A few days later, I came accross NiceHash Miner. It is a mining software that contains a list of algorithms which it can switch between based upon a few factors:
a. Demand of buyers
b. Profitability from algorithm
c. Efficiency of algorithm
d. Minimum earning amount set by user
More on NiceHash: https://www.nicehash.com/sell
It took a few trial and error to get this miner to work. But once working, the results were drastically different. The earning rate went up to $0.33/hr from just $0.01/hr. That’s an increase of 330%!
$0.33 may seem like a minuscule amount to you and the question becomes why? Didn’t I mention about purchasing and building high-performance rigs? Well, I also mentioned earlier, the relationship between “difficulty level” for solving math problems to competition. As more miners mine, the difficulty of solving the math problems increase. Another pointer is the market itself. Since this form of currency is noncommercial, its market therefore is volatile. For example, if a Cryptocurrency is sold more than purchased, the value of the currency may drastically go down in terms of monetary value. For this reason, skeptics label investing in this financial system to be a gamble since no one can predict the outcome after investing.
Initially, I was not keen in monitoring the heat caused by the mining process. I believed that the temperature control settings by default should take care of it. I realized that the temperature control software was not configured for mining after my software engineering teacher had let me know. He actively monitored the operation whenever he had the chance. He configured the fan settings in the temperature control software. Once configured, the experiment ran smooth for a few months until NiceHash Miner could no longer connect to the pool server.
My judgement was that Department Of Education (D.O.E.) have discovered this activity and blocked any connection to the NiceHash pool and any of its other services. To my conscience, I opened a browser to the NiceHash website and sure enough the page was blacklisted.

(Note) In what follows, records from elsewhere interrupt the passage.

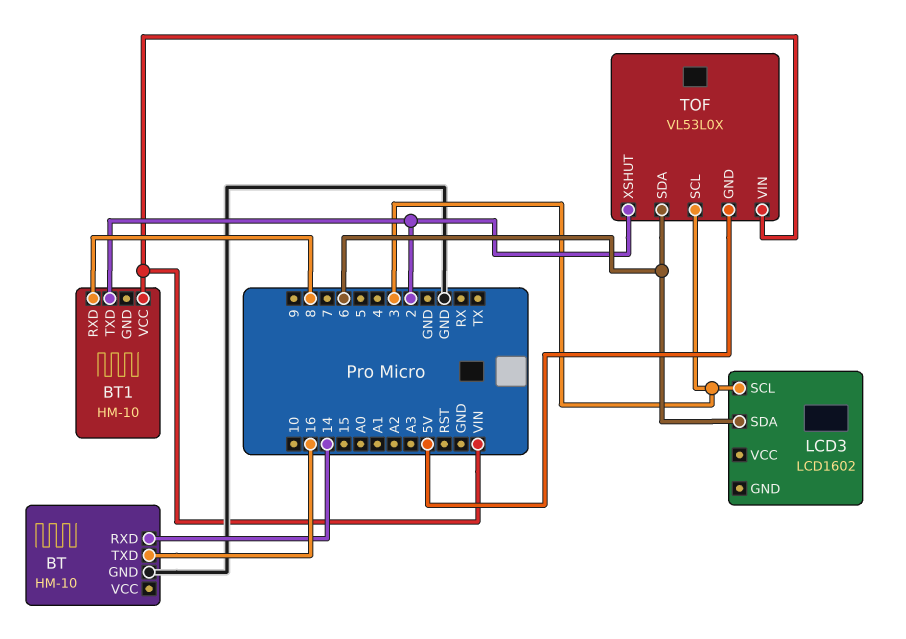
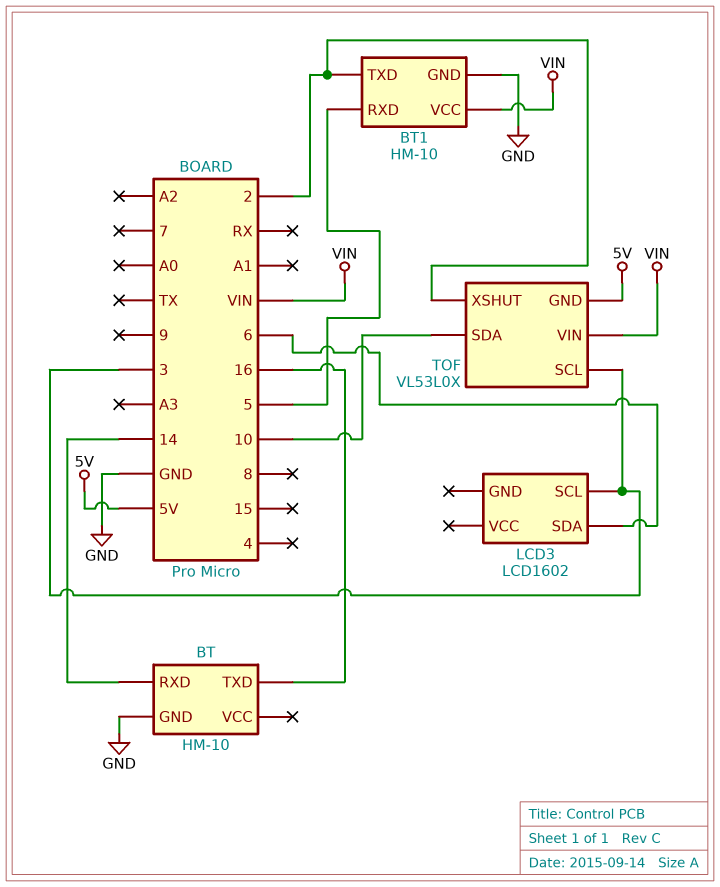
BT1 pin GND: none -> GND
BT1 pin RXD: 8 -> 5
TOF pin SDA: 6 -> 10

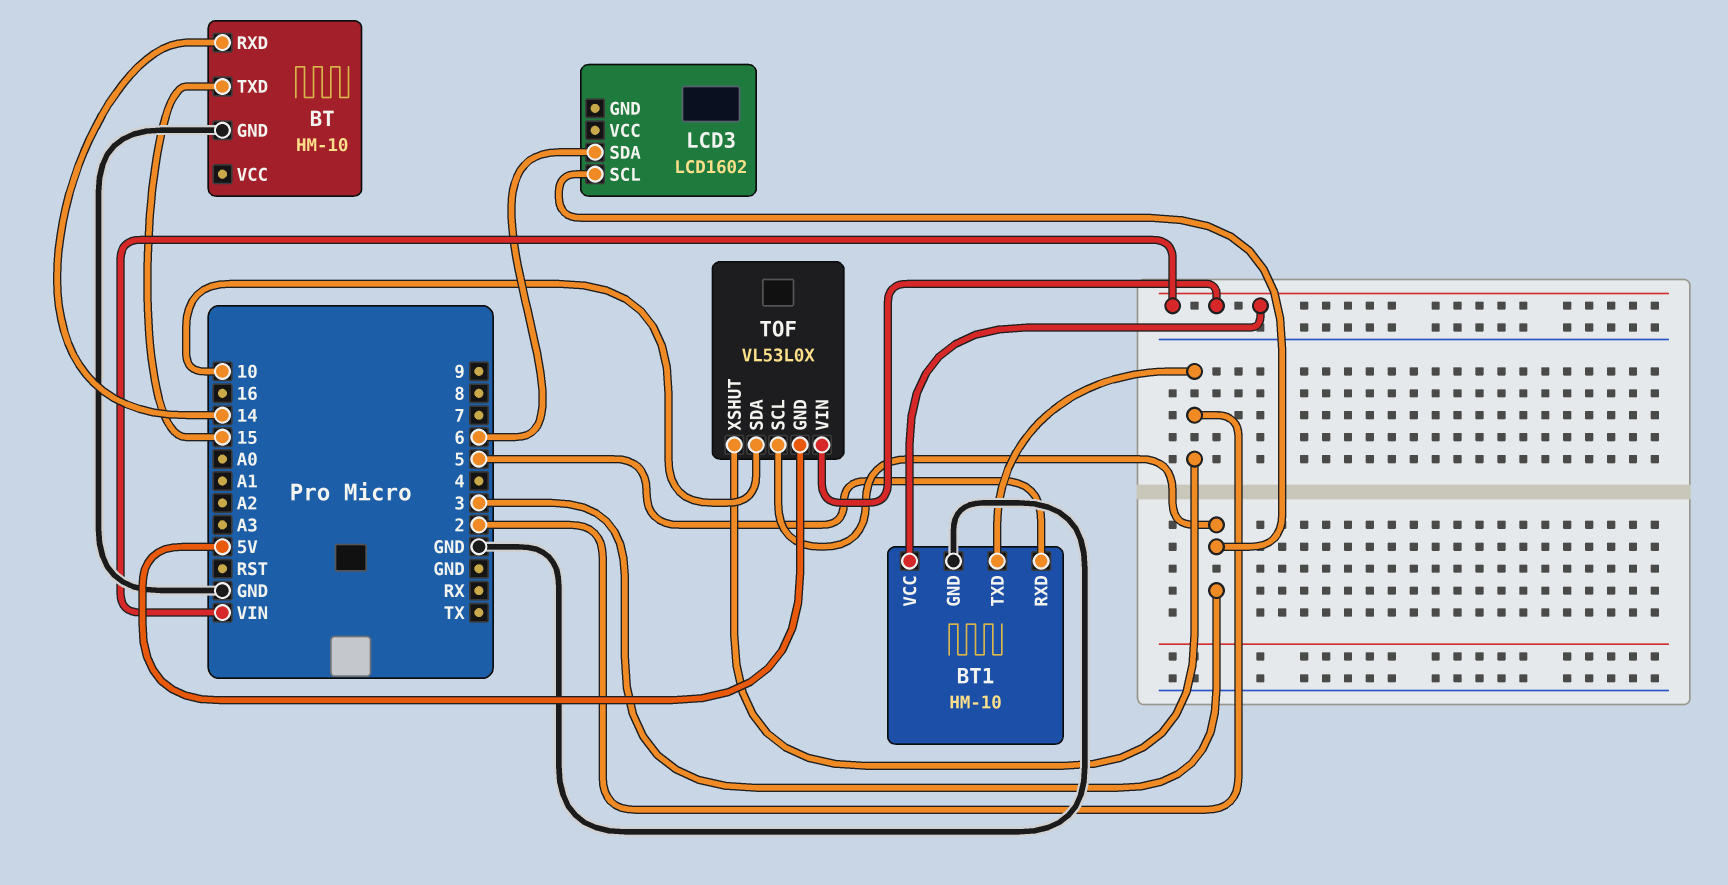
BT pin TXD: 16 -> 15

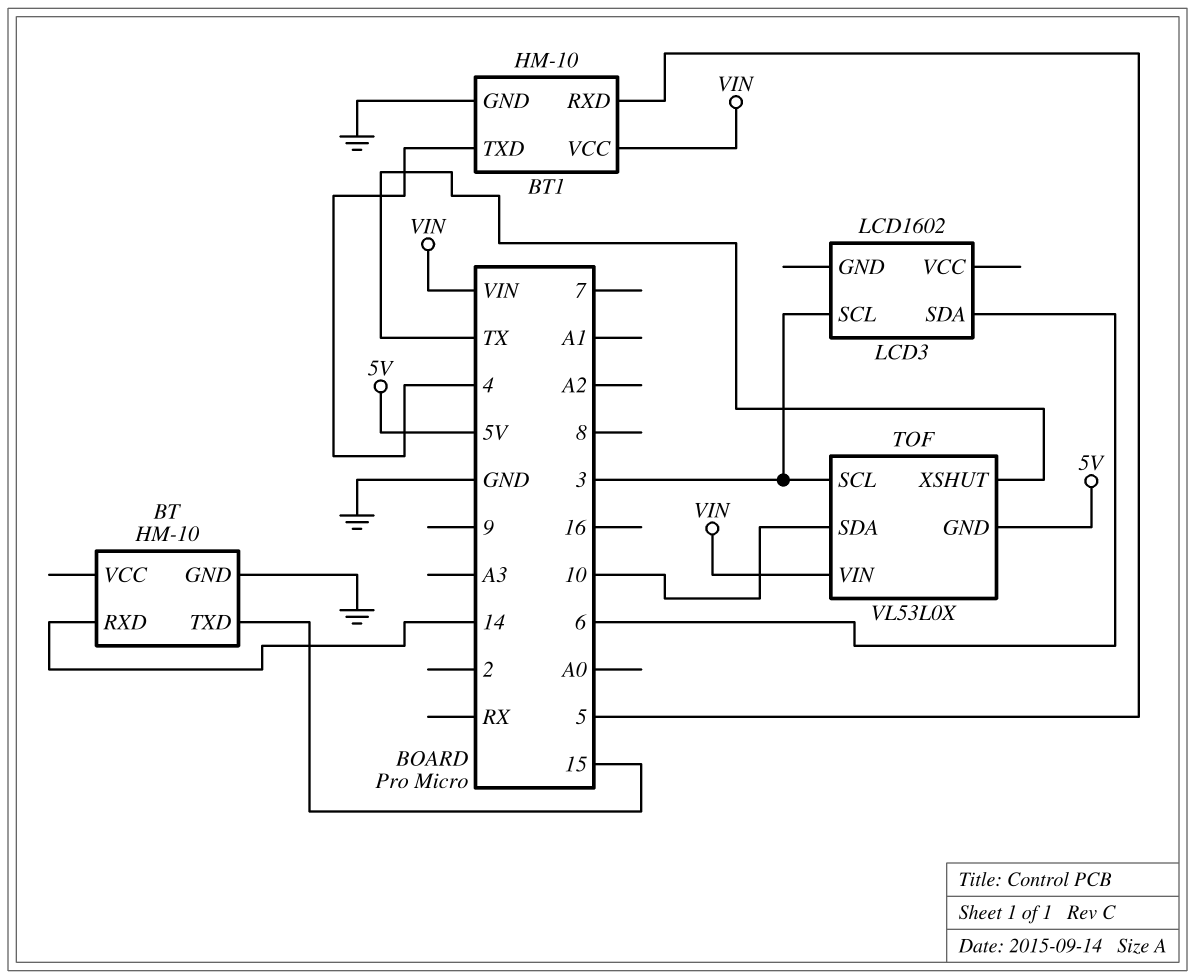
BT1 pin TXD: 2 -> 4
TOF pin XSHUT: 2 -> TX

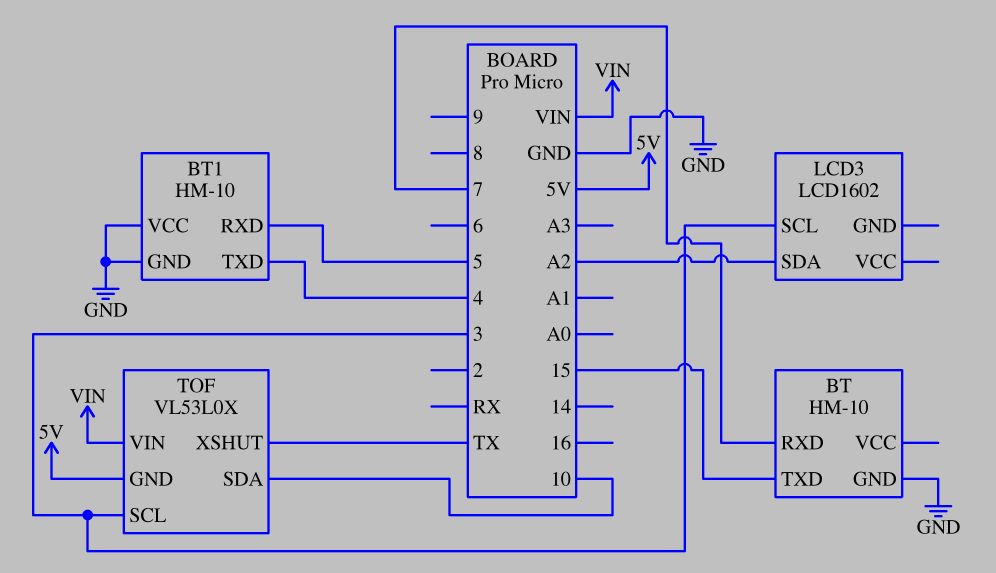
BT pin RXD: 14 -> 7
BT1 pin VCC: VIN -> GND
LCD3 pin SDA: 6 -> A2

Eager to keep my experiment going, I installed a VPN service. This free service lasted a few weeks until it too failed to connect. At this point, I evaluated on whether it’s worth it to devote any more of my time into the experiment.
And I felt that I should keep going…
On my quest to finding other reliable and free VPN services, I felt satisfied with the results and decided not to further proceed. Often times, free VPN services only allot a limited amount of data usage per month. The allotted amount is not sufficient for the amount of data usage which mining requires. It wasn’t ideal to uninstall expired services and replace them with other VPN services. Nevertheless, Cryptomining was an one of a kind experiment that taught me a lot about the future as well as the capabilities of current computer technology.
From my learning experience, I jotted a “Cryptomining Stack” which helps visually picture the general aspect of mining.
Note to returning readers:
On my last story I mentioned about continuing my Java series, I will try my best to get the next segment out, but I can’t guarantee that unfortunately!